Telecommunications Engineering

Telecommunications are a major component of the so-called ICT (Information and Communication Technologies), together with Electrical and Electronics Engineering, and Computer Science. Someone sometimes says that "Telecommunications are something in between Electronics (hardware) and Computer Science (software)". This is false. Telecommunications are about both hardware and software, and integrate them.

Telecommunications (from the Greek prefix tele- (τηλε-) = "far", and the Latin verb communico which comes from cum = "with" and munus = "gift") include all activities related to the transmission and processing of information over distances with the purpose of communication. Wireless and fiber communications are the two mostly used means for transmission of information.

Telecommunications are pervasive, with applications to all sectors of modern society (health, environment, energy production, etc) and everyday objects (cities, buildings, civil infrastructures, cars, etc). The Telecommunications Engineer should have a solid background on electrical circuits, computer science and math, deep knowledge of all disciplines of telecommunications, an attitude towards both analytical and design methodologies.

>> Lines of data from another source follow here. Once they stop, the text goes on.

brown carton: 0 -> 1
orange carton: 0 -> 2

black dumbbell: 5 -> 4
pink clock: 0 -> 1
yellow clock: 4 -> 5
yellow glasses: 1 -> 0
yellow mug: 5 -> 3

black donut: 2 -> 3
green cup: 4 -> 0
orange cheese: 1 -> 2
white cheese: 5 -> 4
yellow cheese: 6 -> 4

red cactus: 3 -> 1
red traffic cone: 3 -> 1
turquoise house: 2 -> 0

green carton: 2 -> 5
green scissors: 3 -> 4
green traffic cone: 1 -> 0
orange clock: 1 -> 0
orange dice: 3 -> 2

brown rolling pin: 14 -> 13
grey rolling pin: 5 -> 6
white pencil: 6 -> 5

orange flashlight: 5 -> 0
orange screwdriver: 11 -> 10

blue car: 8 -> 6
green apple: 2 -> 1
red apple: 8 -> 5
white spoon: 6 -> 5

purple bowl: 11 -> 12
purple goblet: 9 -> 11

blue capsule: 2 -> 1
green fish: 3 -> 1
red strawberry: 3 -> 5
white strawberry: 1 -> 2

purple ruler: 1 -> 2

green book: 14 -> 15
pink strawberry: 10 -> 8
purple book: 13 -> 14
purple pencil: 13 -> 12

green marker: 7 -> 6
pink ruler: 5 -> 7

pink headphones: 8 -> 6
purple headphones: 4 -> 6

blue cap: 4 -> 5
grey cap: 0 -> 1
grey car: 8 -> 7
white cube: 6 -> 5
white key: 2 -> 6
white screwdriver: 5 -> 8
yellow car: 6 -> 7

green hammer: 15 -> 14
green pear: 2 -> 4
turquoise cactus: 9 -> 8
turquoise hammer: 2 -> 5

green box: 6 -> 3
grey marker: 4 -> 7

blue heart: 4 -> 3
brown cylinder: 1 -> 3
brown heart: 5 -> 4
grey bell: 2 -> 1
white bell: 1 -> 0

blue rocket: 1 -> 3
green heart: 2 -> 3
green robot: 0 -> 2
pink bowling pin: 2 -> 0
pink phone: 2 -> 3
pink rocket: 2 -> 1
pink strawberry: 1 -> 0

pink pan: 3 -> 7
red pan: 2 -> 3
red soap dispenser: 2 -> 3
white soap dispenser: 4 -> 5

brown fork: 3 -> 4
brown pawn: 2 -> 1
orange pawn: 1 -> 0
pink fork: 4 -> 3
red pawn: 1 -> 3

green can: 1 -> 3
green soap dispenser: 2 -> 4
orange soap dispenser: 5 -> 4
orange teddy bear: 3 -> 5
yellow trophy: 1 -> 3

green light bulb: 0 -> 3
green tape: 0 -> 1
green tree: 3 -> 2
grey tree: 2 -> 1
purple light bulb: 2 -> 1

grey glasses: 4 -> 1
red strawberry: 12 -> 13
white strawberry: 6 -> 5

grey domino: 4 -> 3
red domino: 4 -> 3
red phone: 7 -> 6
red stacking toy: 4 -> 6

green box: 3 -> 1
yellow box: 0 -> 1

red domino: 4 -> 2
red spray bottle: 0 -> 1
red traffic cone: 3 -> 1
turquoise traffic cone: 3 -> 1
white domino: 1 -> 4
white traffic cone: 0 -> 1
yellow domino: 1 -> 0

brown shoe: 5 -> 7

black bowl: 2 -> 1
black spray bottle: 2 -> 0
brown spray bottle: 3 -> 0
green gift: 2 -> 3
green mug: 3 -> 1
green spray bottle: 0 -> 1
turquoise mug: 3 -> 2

Telecommunications are a field of application of three major disciplines: Electrical and Electronics Engineering, bridging the physical world with the communication devices; Computer Science, dealing with software languages, content and applications used and processed by communication devices; Advanced Mathematics, which allow formalisation of complex problems, communication systems and networks.

Telecommunications are built on top of these three disciplinary pillars, realising the link between the physical world (which connects remote devices) and information (transmitted, and processed by devices).

Telecommunications Engineering therefore is not a sub-space of other disciplines, rather it makes use of them to realise higher goals; this requires a broader view and a multi-disciplinary approach.